Troubleshooting¶

This guide helps diagnose and resolve common issues with ICOS-FL.

Connection Issues¶

DataClay Connection Errors¶

Symptoms: - DataClayException: Failed to connect to DataClay - RuntimeError: Failed to initialize TimeSeriesData

Solutions:

Check if DataClay services are running:
```
docker compose ps
```
Verify Redis is operational:
```
docker compose logs redis
```

Ensure correct connection parameters:

# Should match your environment
client = Client(proxy_host="127.0.0.1", proxy_port=8676, dataset="admin")

Restart DataClay services:

docker compose restart redis metadata-service backend proxy

Federation Connection Errors¶

Symptoms: - UNAVAILABLE: failed to connect to all addresses - Clients unable to connect to server

Solutions:

Check server address configuration:

# In pyproject.toml
[tool.flwr.federations.remote-deployment]
address = "127.0.0.1:9093"  # Change to actual server IP

Verify network connectivity:

ping <server-ip>
telnet <server-ip> 9093

Check firewall settings:

# On Linux
sudo ufw status
# On Windows
netsh advfirewall show currentprofile

Ensure SuperLink is running:

docker compose -f docker/simulation.yml ps superlink

Data Collection Issues¶

No Metrics Being Collected¶

Symptoms: - No data available yet: DataFrame is None - Empty results in consumer.py

Solutions:

Check if Scaphandre is running:
```
docker compose logs scaphandre
```

Verify OpenTelemetry collector configuration:

# Check config
cat otel-config.yaml

# Check logs
docker compose logs otel-collector

Ensure bridge configuration has been applied:

# Run bridge configuration
python bridgeConfig.py

# Check logs
docker compose logs bridge-config

Restart the metrics pipeline:

docker compose restart scaphandre otel-collector bridge-config bridge

Missing Specific Metrics¶

Symptoms: - Some columns missing from TimeSeriesData - KeyError: 'expected_metric_name'

Solutions:

Check bridge configuration:

# In bridgeConfig.py, ensure metrics are added
rc_scaphandre.add_metric("scaph_host_power_microwatts")
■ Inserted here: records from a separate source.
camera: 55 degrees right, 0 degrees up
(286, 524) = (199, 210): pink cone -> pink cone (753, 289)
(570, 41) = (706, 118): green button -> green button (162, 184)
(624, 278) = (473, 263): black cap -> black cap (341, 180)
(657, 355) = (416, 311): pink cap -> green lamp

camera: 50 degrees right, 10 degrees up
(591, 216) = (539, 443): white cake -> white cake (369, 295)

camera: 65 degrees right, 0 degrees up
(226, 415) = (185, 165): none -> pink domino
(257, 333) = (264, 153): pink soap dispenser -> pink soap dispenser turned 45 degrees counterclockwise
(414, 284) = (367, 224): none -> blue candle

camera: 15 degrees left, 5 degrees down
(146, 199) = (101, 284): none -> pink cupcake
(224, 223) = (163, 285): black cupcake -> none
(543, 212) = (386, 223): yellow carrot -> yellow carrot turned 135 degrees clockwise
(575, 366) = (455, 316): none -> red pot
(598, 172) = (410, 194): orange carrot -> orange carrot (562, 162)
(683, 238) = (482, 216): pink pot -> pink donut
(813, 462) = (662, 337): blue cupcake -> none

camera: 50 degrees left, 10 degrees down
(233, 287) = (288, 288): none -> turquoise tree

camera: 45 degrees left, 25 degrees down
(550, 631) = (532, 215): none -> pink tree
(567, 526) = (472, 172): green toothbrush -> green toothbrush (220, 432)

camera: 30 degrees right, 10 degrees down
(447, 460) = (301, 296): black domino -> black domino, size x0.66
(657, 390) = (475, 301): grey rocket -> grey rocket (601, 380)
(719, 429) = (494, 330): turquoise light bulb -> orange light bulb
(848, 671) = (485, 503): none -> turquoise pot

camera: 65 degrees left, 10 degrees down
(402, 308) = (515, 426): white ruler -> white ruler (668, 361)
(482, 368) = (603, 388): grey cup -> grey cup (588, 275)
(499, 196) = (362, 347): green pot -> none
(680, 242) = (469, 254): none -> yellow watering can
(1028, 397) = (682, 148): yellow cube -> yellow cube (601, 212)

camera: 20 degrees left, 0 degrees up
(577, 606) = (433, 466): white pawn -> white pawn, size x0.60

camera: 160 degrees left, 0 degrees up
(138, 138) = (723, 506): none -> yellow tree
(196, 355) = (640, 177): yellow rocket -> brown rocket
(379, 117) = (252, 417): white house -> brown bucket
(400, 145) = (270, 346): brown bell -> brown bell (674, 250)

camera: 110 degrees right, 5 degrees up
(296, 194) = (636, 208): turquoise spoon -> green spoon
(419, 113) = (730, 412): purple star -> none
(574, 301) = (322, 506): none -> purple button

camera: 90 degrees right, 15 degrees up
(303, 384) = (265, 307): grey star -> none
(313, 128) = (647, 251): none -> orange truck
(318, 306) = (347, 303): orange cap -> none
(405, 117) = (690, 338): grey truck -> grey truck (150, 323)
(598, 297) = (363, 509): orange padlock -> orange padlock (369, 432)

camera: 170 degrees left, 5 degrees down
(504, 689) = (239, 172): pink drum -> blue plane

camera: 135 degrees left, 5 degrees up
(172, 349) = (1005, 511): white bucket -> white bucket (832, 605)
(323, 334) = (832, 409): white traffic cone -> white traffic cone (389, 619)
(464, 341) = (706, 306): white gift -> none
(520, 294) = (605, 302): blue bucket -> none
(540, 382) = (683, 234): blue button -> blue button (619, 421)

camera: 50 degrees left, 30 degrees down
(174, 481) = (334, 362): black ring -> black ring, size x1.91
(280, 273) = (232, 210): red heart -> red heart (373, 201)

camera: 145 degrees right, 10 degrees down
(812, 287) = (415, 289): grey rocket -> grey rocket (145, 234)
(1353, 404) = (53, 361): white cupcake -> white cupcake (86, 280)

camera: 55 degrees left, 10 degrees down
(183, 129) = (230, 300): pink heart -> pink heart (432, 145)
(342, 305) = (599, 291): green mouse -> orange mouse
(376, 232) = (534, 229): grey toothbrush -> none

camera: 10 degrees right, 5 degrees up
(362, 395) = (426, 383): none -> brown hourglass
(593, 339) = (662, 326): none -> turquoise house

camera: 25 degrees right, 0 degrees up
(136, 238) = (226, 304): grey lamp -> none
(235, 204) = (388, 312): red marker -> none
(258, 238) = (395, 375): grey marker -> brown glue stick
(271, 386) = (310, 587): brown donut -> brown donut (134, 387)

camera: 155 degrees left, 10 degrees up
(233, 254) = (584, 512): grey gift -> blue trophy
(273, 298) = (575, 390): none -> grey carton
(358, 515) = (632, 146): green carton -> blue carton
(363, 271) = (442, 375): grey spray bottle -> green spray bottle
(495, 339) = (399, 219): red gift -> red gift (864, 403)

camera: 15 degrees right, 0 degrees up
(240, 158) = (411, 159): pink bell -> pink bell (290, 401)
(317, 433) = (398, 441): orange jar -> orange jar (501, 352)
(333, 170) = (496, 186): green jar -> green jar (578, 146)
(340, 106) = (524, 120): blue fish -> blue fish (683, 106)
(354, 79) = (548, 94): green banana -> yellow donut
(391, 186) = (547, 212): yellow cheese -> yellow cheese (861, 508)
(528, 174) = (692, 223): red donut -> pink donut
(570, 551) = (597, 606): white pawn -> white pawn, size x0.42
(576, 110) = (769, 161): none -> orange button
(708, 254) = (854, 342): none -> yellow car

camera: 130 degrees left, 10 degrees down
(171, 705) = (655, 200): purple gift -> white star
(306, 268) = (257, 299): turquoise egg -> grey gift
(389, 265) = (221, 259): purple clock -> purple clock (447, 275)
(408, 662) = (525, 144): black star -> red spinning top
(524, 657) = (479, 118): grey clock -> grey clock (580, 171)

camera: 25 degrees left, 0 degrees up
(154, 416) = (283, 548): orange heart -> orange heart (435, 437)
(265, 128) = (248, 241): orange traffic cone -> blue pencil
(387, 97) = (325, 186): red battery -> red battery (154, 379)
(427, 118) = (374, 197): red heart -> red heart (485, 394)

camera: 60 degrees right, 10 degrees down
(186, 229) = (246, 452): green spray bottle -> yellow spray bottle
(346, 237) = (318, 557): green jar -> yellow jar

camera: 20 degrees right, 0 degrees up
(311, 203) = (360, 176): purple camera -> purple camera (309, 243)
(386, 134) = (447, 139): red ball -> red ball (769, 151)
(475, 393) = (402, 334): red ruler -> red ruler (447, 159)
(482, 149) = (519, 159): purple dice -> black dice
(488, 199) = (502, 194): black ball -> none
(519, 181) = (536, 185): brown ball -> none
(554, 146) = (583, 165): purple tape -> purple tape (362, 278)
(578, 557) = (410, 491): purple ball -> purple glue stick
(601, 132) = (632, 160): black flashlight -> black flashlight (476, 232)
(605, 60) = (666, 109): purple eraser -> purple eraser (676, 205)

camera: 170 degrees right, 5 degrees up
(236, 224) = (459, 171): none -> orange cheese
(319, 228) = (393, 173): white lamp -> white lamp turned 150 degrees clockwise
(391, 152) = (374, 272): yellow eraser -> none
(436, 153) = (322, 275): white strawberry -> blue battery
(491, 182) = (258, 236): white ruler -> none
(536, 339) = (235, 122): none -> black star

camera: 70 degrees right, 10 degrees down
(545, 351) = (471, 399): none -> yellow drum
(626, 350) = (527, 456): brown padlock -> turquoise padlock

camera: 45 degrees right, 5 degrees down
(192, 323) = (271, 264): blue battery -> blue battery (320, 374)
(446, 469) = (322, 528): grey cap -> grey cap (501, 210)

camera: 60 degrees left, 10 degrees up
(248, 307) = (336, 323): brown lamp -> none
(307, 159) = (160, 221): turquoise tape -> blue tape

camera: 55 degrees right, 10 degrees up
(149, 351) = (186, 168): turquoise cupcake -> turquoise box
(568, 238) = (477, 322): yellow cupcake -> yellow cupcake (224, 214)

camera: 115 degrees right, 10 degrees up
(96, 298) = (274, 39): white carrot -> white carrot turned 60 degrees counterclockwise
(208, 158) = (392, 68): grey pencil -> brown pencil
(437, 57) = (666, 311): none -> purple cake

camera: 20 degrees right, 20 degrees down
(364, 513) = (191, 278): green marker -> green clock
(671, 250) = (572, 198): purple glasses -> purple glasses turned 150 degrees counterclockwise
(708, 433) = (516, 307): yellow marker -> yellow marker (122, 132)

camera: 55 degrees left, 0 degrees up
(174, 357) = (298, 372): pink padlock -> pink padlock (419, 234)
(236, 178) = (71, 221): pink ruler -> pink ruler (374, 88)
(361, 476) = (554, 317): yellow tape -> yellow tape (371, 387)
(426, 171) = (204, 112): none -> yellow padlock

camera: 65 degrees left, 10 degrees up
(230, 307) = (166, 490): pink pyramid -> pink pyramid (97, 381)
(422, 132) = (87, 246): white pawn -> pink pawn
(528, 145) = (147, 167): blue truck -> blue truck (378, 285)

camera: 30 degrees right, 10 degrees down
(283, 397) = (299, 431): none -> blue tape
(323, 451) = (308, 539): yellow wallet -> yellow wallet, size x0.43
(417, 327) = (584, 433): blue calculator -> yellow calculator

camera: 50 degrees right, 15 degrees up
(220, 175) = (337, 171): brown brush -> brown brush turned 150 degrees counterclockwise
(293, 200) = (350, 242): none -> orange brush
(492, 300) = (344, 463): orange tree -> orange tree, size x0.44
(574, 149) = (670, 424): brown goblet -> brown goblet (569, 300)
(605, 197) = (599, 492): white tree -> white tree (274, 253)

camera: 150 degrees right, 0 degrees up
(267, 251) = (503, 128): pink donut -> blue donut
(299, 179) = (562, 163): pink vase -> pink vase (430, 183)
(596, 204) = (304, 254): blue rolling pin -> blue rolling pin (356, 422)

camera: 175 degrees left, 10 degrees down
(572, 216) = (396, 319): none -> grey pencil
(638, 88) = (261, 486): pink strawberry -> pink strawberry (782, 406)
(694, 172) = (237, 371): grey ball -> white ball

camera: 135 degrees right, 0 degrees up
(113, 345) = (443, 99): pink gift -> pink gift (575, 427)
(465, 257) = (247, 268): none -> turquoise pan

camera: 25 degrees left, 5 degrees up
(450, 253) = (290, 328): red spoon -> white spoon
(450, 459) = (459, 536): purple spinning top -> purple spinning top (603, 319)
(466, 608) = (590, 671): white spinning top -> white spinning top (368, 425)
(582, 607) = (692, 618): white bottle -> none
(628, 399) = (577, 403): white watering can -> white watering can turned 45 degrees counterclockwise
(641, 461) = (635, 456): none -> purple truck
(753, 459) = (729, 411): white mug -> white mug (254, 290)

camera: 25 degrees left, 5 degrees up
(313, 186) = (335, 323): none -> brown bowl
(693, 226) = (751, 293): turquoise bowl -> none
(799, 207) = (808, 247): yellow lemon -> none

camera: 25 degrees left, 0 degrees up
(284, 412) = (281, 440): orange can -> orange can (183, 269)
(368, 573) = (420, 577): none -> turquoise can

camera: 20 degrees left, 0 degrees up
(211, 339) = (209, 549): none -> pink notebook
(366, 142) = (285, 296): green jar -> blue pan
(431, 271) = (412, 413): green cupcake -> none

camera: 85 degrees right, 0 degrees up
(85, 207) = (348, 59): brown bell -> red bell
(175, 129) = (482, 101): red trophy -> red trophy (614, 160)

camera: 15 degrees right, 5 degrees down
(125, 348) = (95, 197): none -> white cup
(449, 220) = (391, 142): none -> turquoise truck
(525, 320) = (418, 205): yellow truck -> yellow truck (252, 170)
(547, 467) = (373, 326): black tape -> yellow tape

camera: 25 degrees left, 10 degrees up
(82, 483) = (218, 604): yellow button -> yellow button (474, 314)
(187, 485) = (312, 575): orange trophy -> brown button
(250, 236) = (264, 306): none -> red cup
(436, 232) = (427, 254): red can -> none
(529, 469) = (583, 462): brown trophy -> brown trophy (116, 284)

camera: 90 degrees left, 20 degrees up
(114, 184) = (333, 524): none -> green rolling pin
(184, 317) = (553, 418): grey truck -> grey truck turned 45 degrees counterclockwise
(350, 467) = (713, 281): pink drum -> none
Verify metrics are available in Scaphandre:

curl http://localhost:8080/metrics | grep power_microwatts

Update bridge configuration and restart:

python bridgeConfig.py
docker compose restart bridge

Training Issues¶

Out of Memory Errors¶

Symptoms: - RuntimeError: CUDA out of memory - MemoryError during training

Solutions:

Reduce batch size:

# In pyproject.toml
batch-size = 32  # Decrease from default

Use smaller model:

hidden-layer-size = 10  # Decrease size
num-layers = 1  # Reduce layers

Enable CPU fallback:

device = torch.device("cuda:0" if torch.cuda.is_available() else "cpu")

Limit DataClay memory usage:

# In docker-compose.yml
environment:
  - DATACLAY_MEMORY_CHECK_INTERVAL=300  # More frequent cleanup

Model Convergence Issues¶

Symptoms: - Steadily increasing or fluctuating loss values - Poor prediction accuracy

Solutions:

Adjust learning rate:

learning-rate = 0.0005  # Try lower value

Increase local epochs:

local-epochs = 200  # More training per round

Normalize data properly:

# Check normalization in Processor class
# or use custom preprocessing

Try different model architecture:
```
# See custom_models.rst for examples
```

Docker Issues¶

Container Startup Failures¶

Symptoms: - Containers exit with non-zero status - Services show as “unhealthy” or keep restarting

Solutions:

Check container logs:
```
docker compose logs <service-name>
```

Verify host resource availability:

# Check disk space
df -h

# Check memory
free -m

Ensure proper dependency order:

# In docker-compose.yml
depends_on:
  - redis
  - metadata-service

Check for port conflicts:

# List used ports
netstat -tulpn | grep LISTEN

Debugging Techniques¶

Checking DataClay Objects¶

from dataclay import Client
client = Client(proxy_host="127.0.0.1", dataset="admin")
client.start()

# List all aliases
from dataclay.client.api import get_all_aliases
print(get_all_aliases())

# Get TimeSeriesData
from icos_fl.utils.fetcher import TimeSeriesData
tsd = TimeSeriesData.get_by_alias("timeseries")
df = tsd.get_dataframe()
print(df.shape if df is not None else "No data")

Enabling Verbose Logging¶

# Set environment variables for more detailed logs
export LOG_LEVEL=DEBUG

# Run with debug output
python -m icos_fl.client.client --log-level=DEBUG

# For Flower components
flwr run . remote-deployment --log_level=DEBUG